Motor activity was investigated as a potential contributor to enhanced brain activity. As shown in figure 3B, formalin-injected rats spent significantly more time licking and grooming (528.5s± 91.9s) than controls (216.5s±47.2s, t(14)=3.021, p=0.009). This has the potential to enhance brain activity in the jaw- and face-related somatosensory and motor brain regions. Nerve-injured rats did not display different licking and grooming behavior than sham rats (168.9s±29.7s, 136.7s±21.0s, t(16)=0.884, p=0.390). As shown in figure 3C, formalin-injected rats also spent significantly more time performing hindlimb motor activity (hindlimb locomotion, guarding hindlimb, licking hindlimb, twitch of hindlimb) (513.4s±120.6s) than controls (61.5s±9.2s, t(14)=3.733, p=0.002). This behavior has the potential to enhance brain activity in the somatosensory region associated with the injury (S1 hindlimb contralateral). In contrast, nerve-injured rats did not display any significant differences in hindlimb motor activity (73.33s±13.92s) compared to shams (79.78s±12.58s, t(16)=0.343, p=0.736).

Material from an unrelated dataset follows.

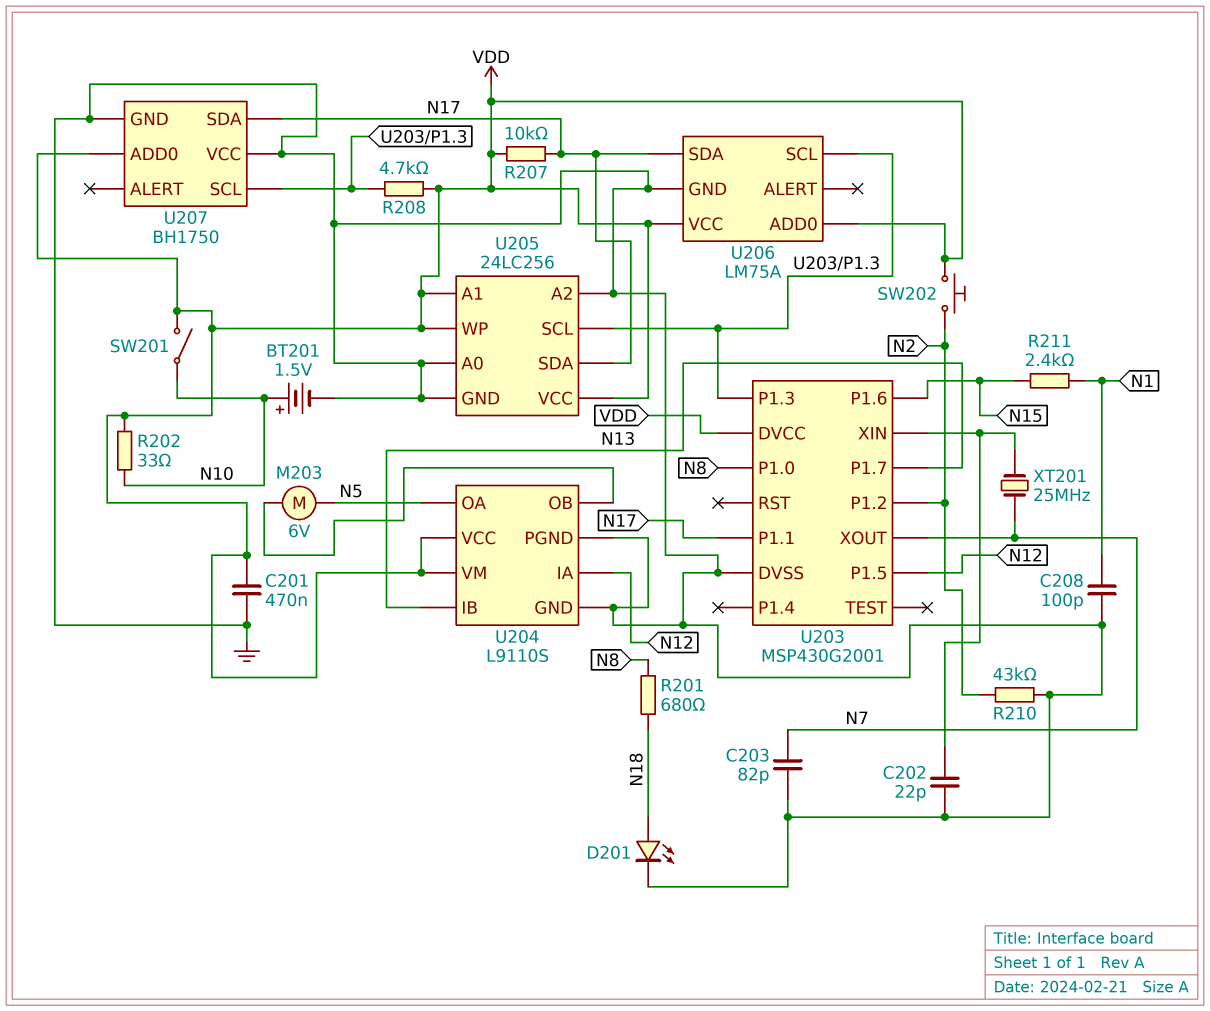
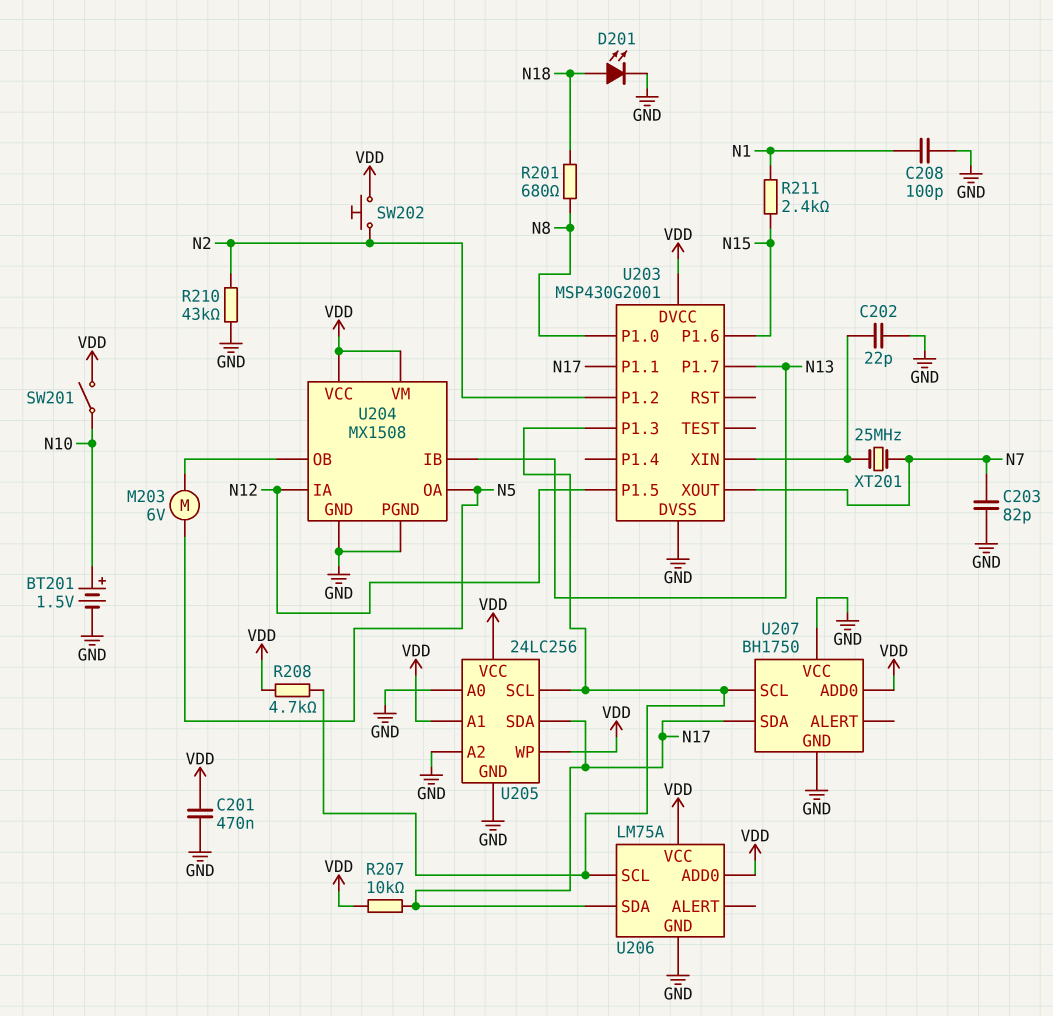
R202: 33 (N10, VDD) -> none
U204: L9110S -> MX1508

Whole Brain Image Analysis of the Formalin Pain Model

Metabolic activity was found to be significantly different between formalin-injected rats and saline-injected rats in multiple brain regions after correction for multiple comparisons (t-value > 4.367 was calculated for FDR q=0.05, Table 1). Areas with significantly increased metabolic activity are shown in figure 4A and included the somatosensory region associated with the injury (S1 hindlimb contralateral - S1HL, t(14)=4.454), the somatosensory regions associated with the jaw and upper lip (S1 jaw and S1 upper lip - S1J and S1ULp, t(14)=5.705), and cingulate cortex area 1 (Cg1, t(14)=4.575). Since the spatial resolution of PET in this study allows for the resolution of two distinct activations at least 1.8mm apart, we are able to resolve distinct activations in S1 hindlimb and S1 jaw/upper lip, as the peak-to-peak spatial resolution of these regions is 3.6mm. On the other hand, we are not able to resolve possible distinct activations in the upper lip and jaw regions. Areas where the formalin-injected rats had less metabolic activity compared to the control rats are shown in figure 4B and include an area homologous to the human medial prefrontal cortex (prelimbic cortex - PrL at t(14)=5.327), and two regions that are part of the hippocampal formation (t(14)=4.523 and 6.034).

Table 1.

Statistically significant clusters from whole brain image analysis contrasting formalin to control condition. Correction for multiple comparisons with False Discovery Rate at less than 0.05 at t > 4.367.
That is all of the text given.